When you're executing in the VMX-root, your cr3 view of memory is the SYSTEM process (pid=4)'s view of memory. If you want to access another process memory, you should change the cr3 by yourself and return to system cr3 immediately. Otherwise, you won't let the HyperDbg return gracefully, and you'll see BSOD.
Do not directly access user mode codes from the VMX-root mode. It is because user-mode codes are located on paged memory, and there are two problems here. First, you need to find the cr3 of the user, and it's not the process cr3 because, for KPTI mitigation of Meltdown, cr3 of user space is different from kernel cr3. It's also observed that accessing a user-mode memory (even if it's recently executed) causes a system crash. The problem is solved if you inject a #PF to the guest with that address. Hence, it is maybe because Intel has different caches (instruction & data) for its internal use, and the page-fault for instruction and data is different, so executing an instruction doesn't mean that it's paged-in for data (read/write) access.
How can we access the memory?
We can access the memory safely by using the functions provided by HyperDbg commands and HyperDbg's script engine. For example, if we want to read memory from the current process, we can use the regular db, dc, dd, dq (read virtual memory), and modify the memory using the eb, ed, eq (edit virtual memory) commands. On the other hand, in the script engine, you can use different memory reading keywords to read the memory or use the eb, ed, eq functions to modify the memory.
Other than that, you can use the check_address function to make sure whether an address is valid and safe to access or not.

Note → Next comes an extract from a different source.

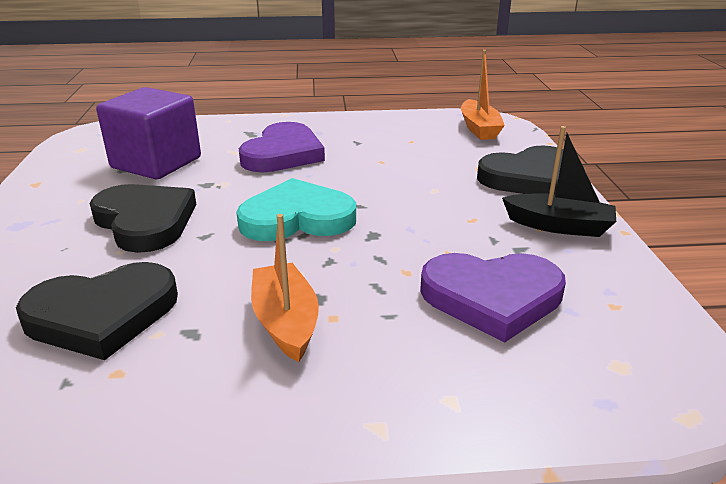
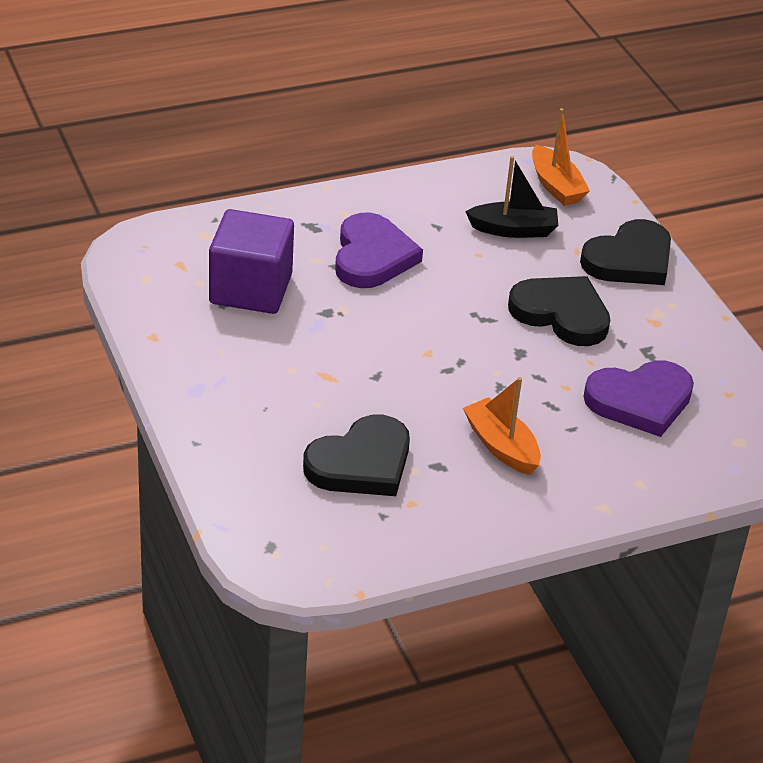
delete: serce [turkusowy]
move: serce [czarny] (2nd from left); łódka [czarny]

The address is valid, but HyperDbg can't read it!
Sometimes, addresses that you try to access are valid but HyperDbg is not able to read or modify the address and keeps showing a message that the address is invalid. This is mainly because the address is paged out and is not available in RAM. Or in some cases, the address is actually available in the RAM but the operating system didn't make it present for the current process's memory layout. The second case happens mostly when you start a new process.
In order to solve that, we could use the '.pagein' command to bring the pages into the RAM and make it available for both the process and HyperDbg.